## TASK TO CARRY OUT:
Look through the lines below, find those with the word "dashed", and copy them.

## DATA SHOWN:

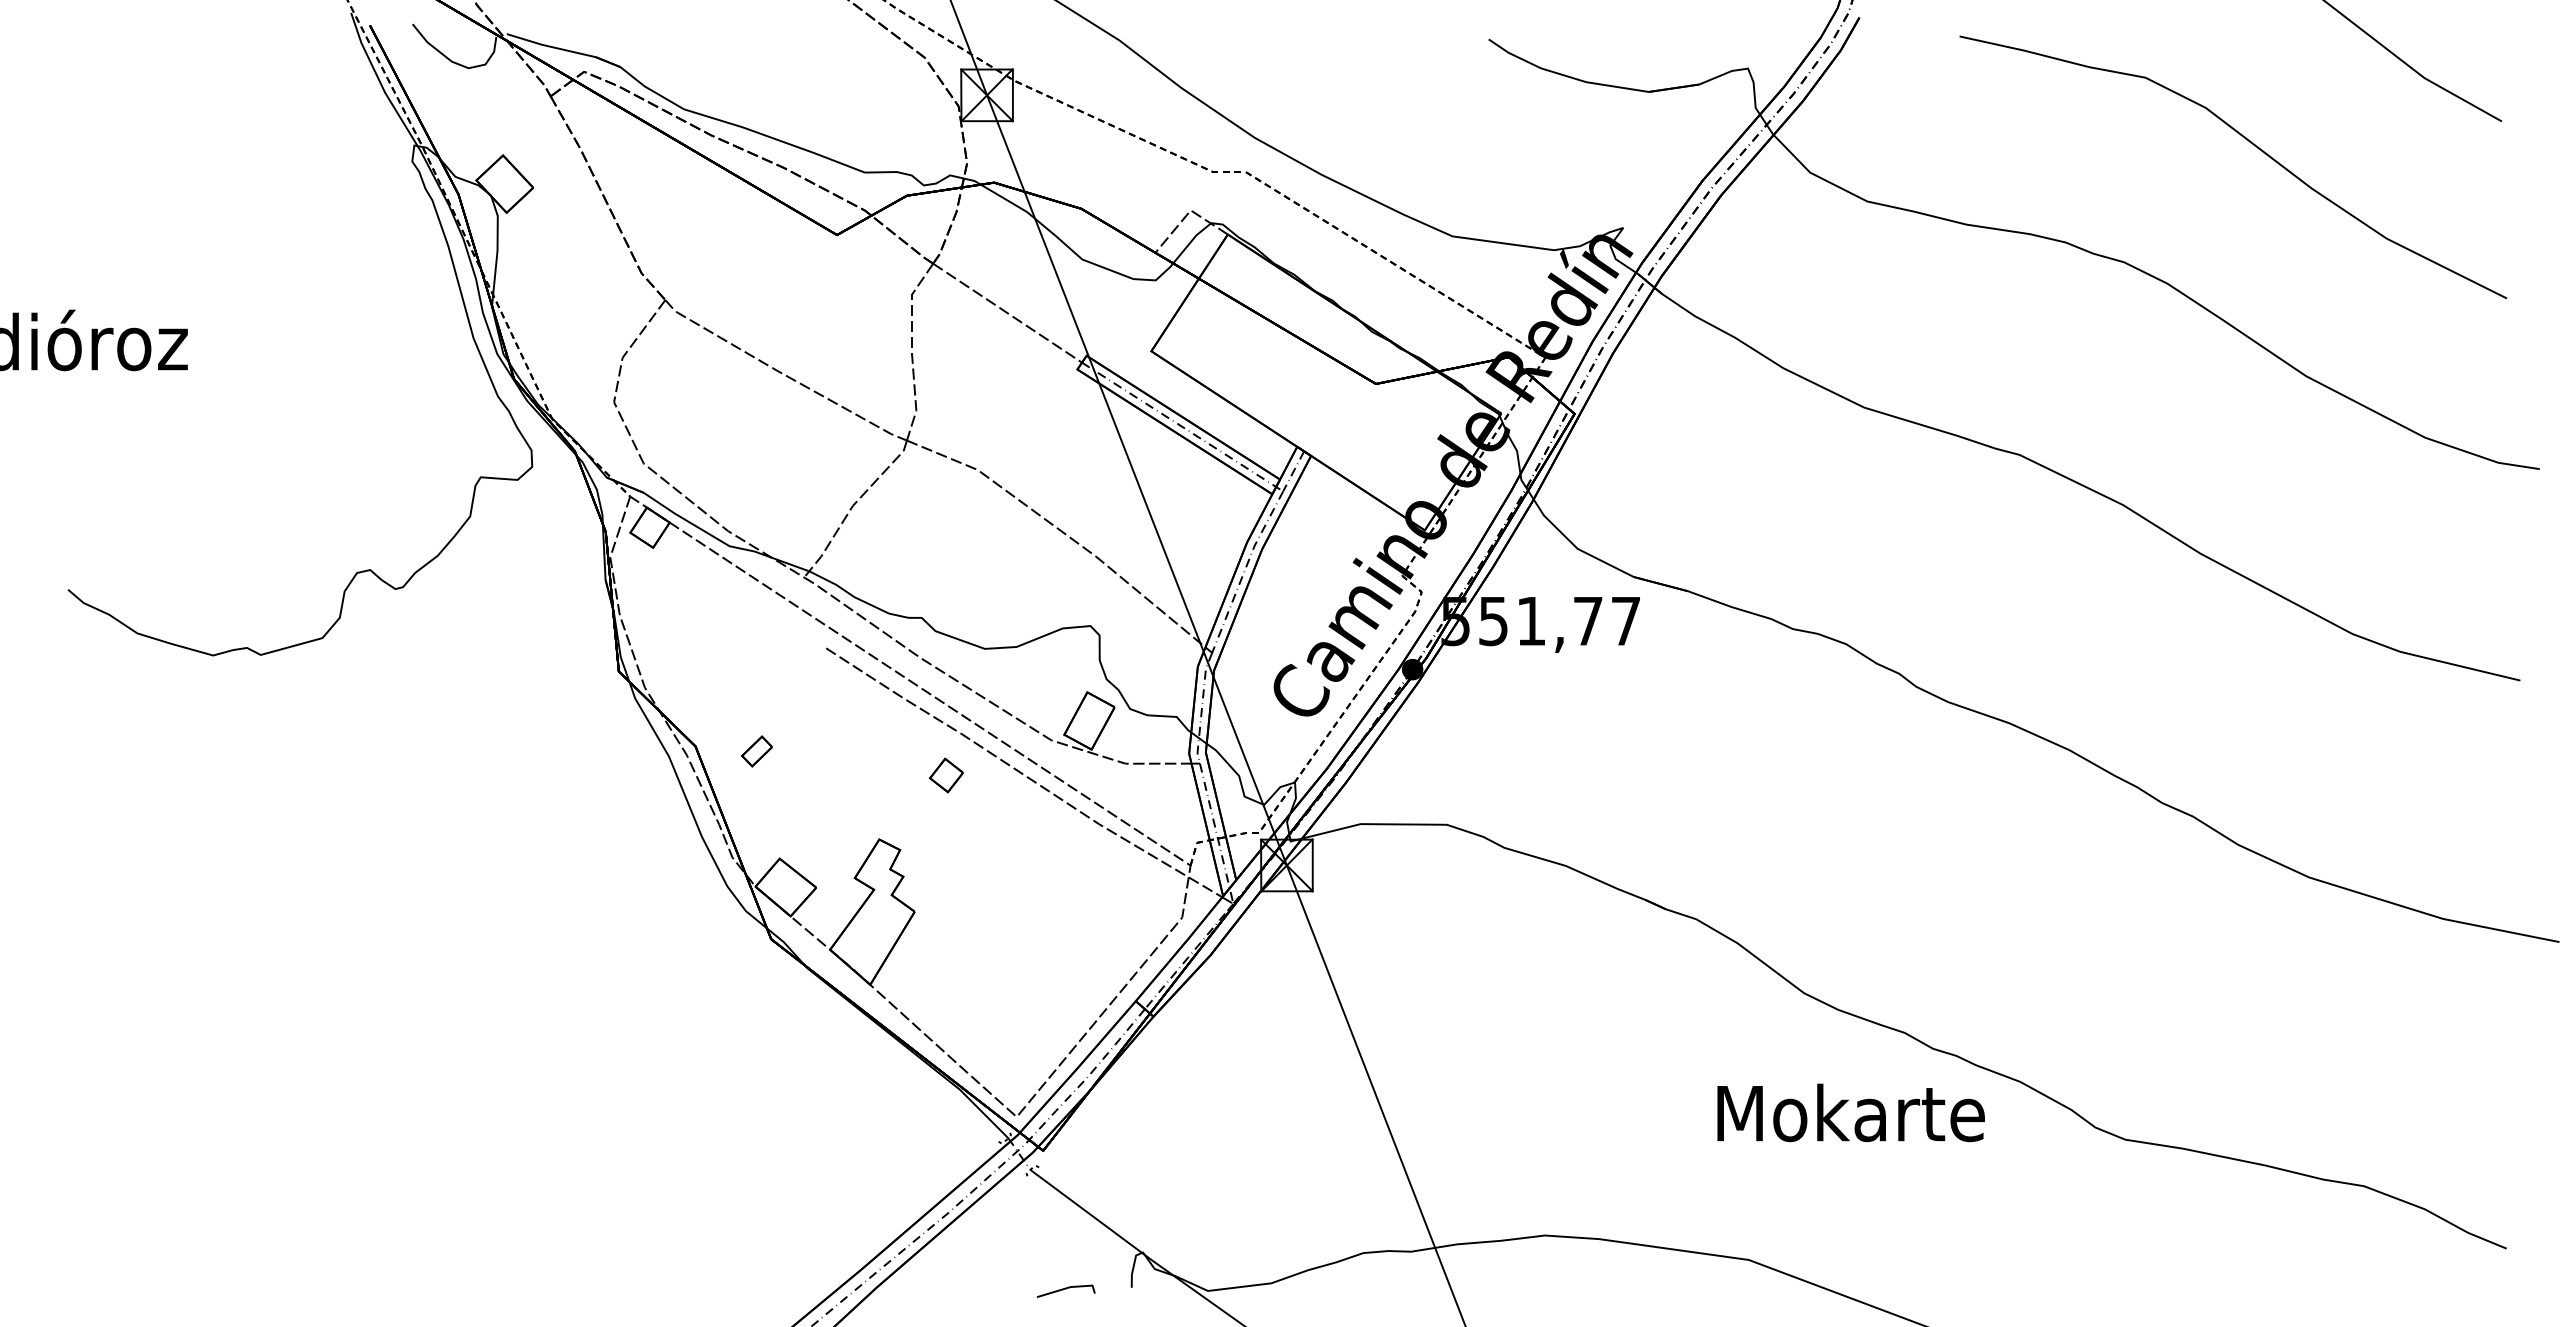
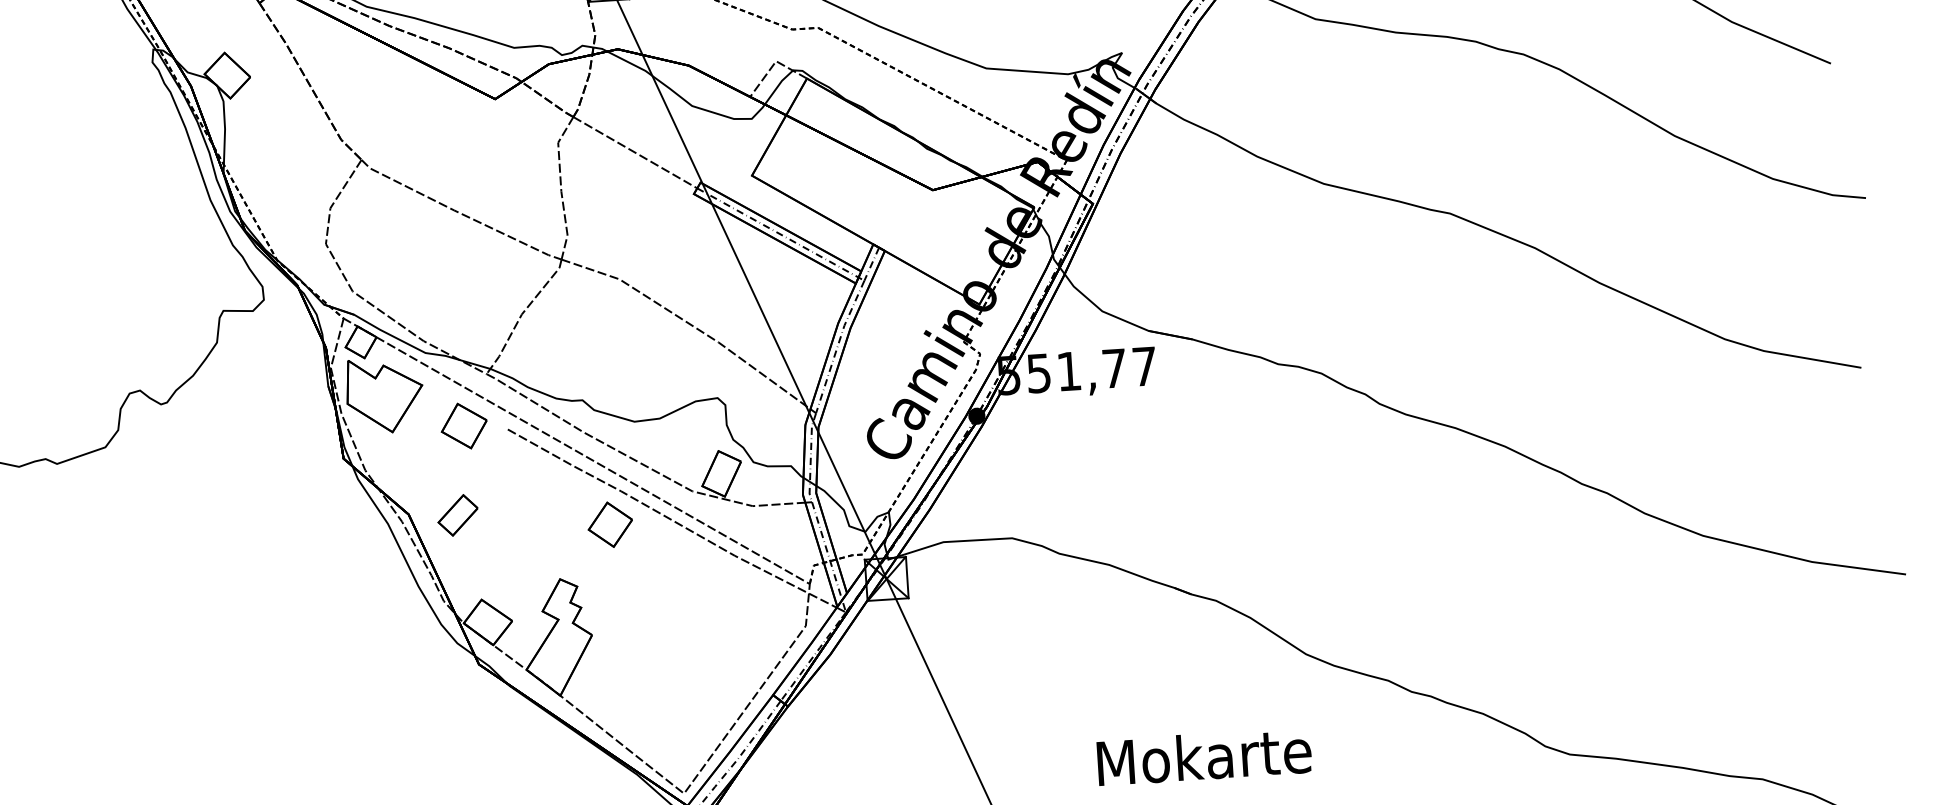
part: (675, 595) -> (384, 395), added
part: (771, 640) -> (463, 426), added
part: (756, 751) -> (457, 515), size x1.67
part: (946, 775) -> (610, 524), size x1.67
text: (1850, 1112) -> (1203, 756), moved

...

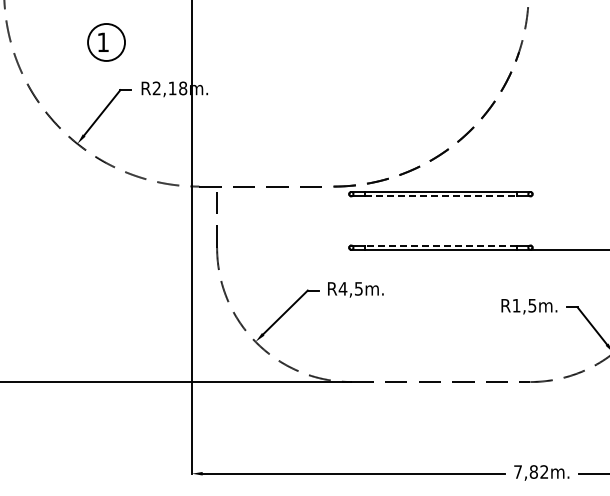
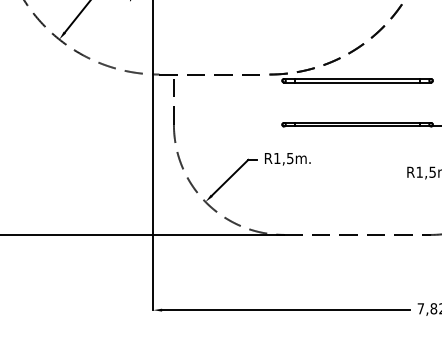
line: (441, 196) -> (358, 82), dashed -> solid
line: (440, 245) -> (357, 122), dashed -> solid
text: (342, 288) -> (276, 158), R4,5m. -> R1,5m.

## WRITTEN ANSWER:
line: (441, 196) -> (358, 82), dashed -> solid
line: (440, 245) -> (357, 122), dashed -> solid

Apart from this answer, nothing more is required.